Cuando el presidente del Gobierno dice que "acatar no le obliga a callar" -acata pero no acepta- una sentencia del Poder Judicial, no está haciendo filosofía: está marcando territorio. Es la forma fina de decirle al tribunal que “cumplo porque no tengo más remedio, pero estáis equivocados. Yo sé más de leyes y de impartir justicia que vosotros”.
El problema es que un presidente del Gobierno no está para hacer de opinador indignado, sino para garantizar que las instituciones funcionen. Y si quien debe proteger la separación de poderes la cuestiona con medias frases, el mensaje que envía es devastador:
“Las sentencias valen si me gustan; si no, son sospechosas.”

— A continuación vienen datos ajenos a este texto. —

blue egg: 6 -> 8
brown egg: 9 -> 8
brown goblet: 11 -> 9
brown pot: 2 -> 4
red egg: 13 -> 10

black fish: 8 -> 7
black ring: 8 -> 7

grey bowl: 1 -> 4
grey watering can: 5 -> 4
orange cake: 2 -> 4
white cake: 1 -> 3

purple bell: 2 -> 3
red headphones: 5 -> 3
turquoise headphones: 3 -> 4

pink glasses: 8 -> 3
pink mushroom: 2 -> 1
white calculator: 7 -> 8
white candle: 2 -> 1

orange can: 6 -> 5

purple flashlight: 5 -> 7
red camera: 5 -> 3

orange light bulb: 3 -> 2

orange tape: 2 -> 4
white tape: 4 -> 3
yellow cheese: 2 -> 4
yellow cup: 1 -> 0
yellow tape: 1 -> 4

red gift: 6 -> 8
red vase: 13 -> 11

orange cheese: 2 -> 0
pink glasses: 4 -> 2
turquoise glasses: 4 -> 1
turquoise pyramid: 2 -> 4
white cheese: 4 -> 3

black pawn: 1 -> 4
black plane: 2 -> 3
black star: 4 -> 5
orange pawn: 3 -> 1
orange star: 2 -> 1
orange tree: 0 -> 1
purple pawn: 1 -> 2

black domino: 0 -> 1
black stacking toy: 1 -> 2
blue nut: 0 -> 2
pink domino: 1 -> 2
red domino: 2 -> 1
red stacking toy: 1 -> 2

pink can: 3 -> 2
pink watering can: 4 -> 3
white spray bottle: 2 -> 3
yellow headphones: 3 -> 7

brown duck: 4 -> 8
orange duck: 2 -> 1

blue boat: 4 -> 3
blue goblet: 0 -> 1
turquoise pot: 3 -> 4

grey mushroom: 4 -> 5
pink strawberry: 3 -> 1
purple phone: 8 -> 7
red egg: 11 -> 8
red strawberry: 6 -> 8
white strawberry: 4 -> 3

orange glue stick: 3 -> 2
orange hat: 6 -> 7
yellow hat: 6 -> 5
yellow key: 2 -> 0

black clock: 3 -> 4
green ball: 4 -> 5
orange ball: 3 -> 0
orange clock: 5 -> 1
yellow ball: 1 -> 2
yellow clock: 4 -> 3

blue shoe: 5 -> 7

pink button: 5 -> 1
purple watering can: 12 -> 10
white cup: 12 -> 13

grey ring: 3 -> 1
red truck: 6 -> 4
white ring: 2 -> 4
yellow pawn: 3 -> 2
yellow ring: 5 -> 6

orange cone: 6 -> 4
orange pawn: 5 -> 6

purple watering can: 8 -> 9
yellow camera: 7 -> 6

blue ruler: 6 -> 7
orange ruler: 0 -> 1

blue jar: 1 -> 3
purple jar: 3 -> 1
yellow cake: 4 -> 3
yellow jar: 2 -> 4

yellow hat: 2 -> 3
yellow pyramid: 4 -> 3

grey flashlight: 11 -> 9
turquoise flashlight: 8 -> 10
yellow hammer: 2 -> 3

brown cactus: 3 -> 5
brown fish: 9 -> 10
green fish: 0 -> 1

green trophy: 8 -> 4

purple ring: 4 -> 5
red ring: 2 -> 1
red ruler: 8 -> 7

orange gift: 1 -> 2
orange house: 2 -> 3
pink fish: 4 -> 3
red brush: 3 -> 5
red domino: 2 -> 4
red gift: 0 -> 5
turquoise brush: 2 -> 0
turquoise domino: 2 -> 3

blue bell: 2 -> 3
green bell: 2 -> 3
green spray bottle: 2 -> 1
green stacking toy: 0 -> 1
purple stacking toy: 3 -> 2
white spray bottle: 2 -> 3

Esto no es solo mala educación institucional; es una erosión calculada. Una estrategia para mantener en tensión a su electorado, para victimizarse cada vez que un juez le recuerda que la ley también va con él.
Y claro, después nos preguntamos por qué cunde la sensación de que aquí cada poder va a lo suyo. Si el propio presidente abre la veda del “acato pero no acepto”, ¿qué impedirá mañana a cualquier ciudadano decir: “pago impuestos pero no los acepto”?
Ese es el verdadero problema: cuando desde arriba se frivoliza con las reglas, todo el edificio democrático acaba tambaleándose.